I'm getting a little obsessed with West Coast coronavirus vs NYC. I think because people are using it to beat up hyperbolic and omnipresent NY pols, arguing that it proves Friday instead of Monday school closings saved an entire state.
Without defending bad decisions, I don’t think it proves that. I think it proves something far more interesting - that Fortress America is a reckless idea, and why preparedness for a pandemic means we have to actually care if other countries can do it, too.
It’s hard to argue NYC should have shut things down before March 1, the day it detected its first case. Yet by then a lot of things had gone wrong in NYC that hadn’t gone wrong in California, and it was all fallout of decisions made entirely at the federal level and overseas.

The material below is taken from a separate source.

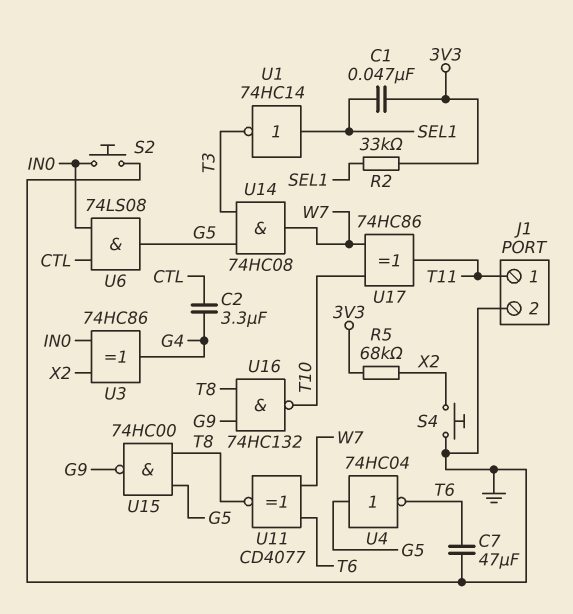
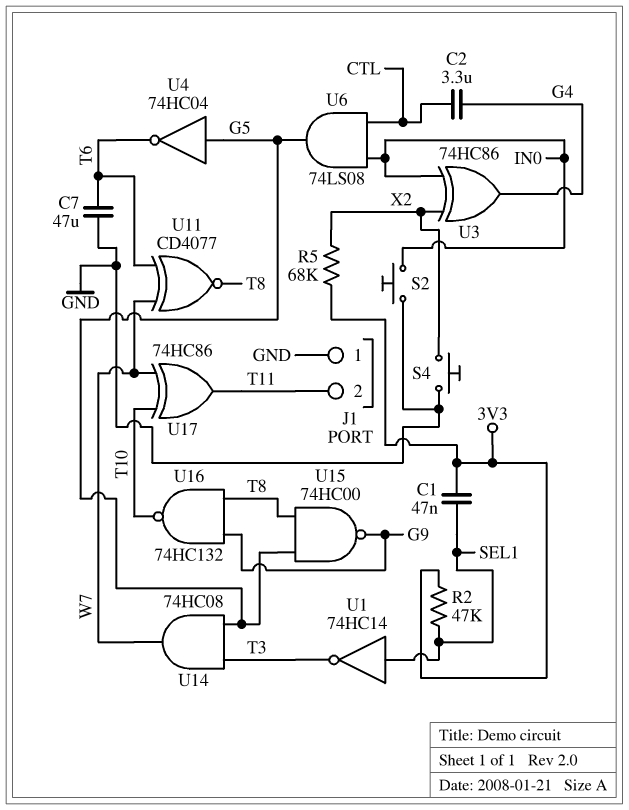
J1 pin 1: T11 -> GND
J1 pin 2: GND -> T11
R2: 33k (3V3, SEL1) -> 47k (3V3, SEL1)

To get into it, we now know that - for I’m sure very path-dependent reasons - the West Coast had high exposure to infection via Asia travel, NYC had it via European travel. https://www.nytimes.com/2020/04/08/science/new-york-coronavirus-cases-europe-genomes.html
Because of Trump Administration screwups, neither locality had many tests. And both localities were hobbled by Trump’s CDC rules that these precious tests could only be used when there was a known case or a China travel history. https://emergency.cdc.gov/han/HAN00426.asp
So, everywhere in the US, new cases from travel to the rest of Asia & Europe would be largely missed until testing rules changed on 2/28. The West Coast saw the first case detected in the US, from Wuhan, on 1/20. From then until the end of February...pretty quiet.
This is odd because South Korea, Singapore, Taiwan all had outbreaks in February. Yet despite a *very* long period on the West Coast when we would have missed any US cases stemming from these introductions, we saw no sign of outbreaks.
In fact, when we finally did see community transmission on the West Coast at the end of February, it tied back to *Wuhan.* It’s unclear to me if there were any travel cases from other parts of Asia in February. https://twitter.com/trvrb/status/1239427193945485312?s=20
But this isn’t because the West Coast did anything right! It’s because South Korea, Singapore, Taiwan all kept their cases low, making them less likely to export to other areas. https://www.nytimes.com/interactive/2020/world/coronavirus-maps.html?action=click&pgtype=Article&state=default&module=STYLN_coronahub&variant=show®ion=header&context=menu
Now, NYC. Like California, it had almost no tests, and as in California, there had to be a China connection to test. In Mid-February, even as Italy locked down cities, coughing New Yorkers who’d been there couldn’t get tests. https://gothamist.com/news/coronavirus-spreads-sick-new-yorkers-who-suspect-exposure-say-they-cant-get-tested
Unlike most of Asia, in most of Europe cases were exploding, people were traveling into and out of hotspots and in many countries there was minimal screening or testing. https://www.washingtonpost.com/world/europe/coronavirus-explodes-in-italy-cases-surge-from-3-to-more-than-200-in-a-few-days/2020/02/24/e4640f60-5687-11ea-8efd-0f904bdd8057_story.html
So, on March 1, where were both localities?
By 3/1, the West Coast had spent a month and a half throwing all it had at a series of travel-related outbreaks from China. It ended with a nursing home decimated, multiple loci of local spread, and not nearly enough tests. A real "new tactics" moment. https://www.nytimes.com/article/coronavirus-timeline.html
In contrast, on 3/1, NYC found its first case. Four days later, community case. Two weeks later, the first death. Its entire timeline for local action was far more intense and more compressed than California’s. And unlike California, disease was already incredibly widespread.
Did people make mistakes at the local & state level? Wait too long? Yup. But looking at Google’s mobility reports, I’m not seeing at a glance a huge difference in when each locality went to ground. (Admittedly, this is...not the best way to study that) https://www.google.com/covid19/mobility/
I love dunking on pols, but I think it’s key to realize decisions made in Asia, Europe & DC almost certainly had a *much* larger impact on the current size and scope of the respective outbreaks in CA and NY than decisions made a few days apart in March by mayors or governors.
The same federal testing failure affected both. But because South Korea handled its outbreak well, coronavirus didn’t make it to CA to silently reproduce. CA had a smaller, slower crisis. Because Italy handled its outbreak poorly, NYC got a bigger hit and less time to react.
We need international teamwork, not just n95 masks, to stop pandemics. Because mistakes made in Rome blow up New York. Good decisions in Seoul spare California. Fortress America simply won’t work. Because if the feds make even one mistake - like testing - we’re cooked.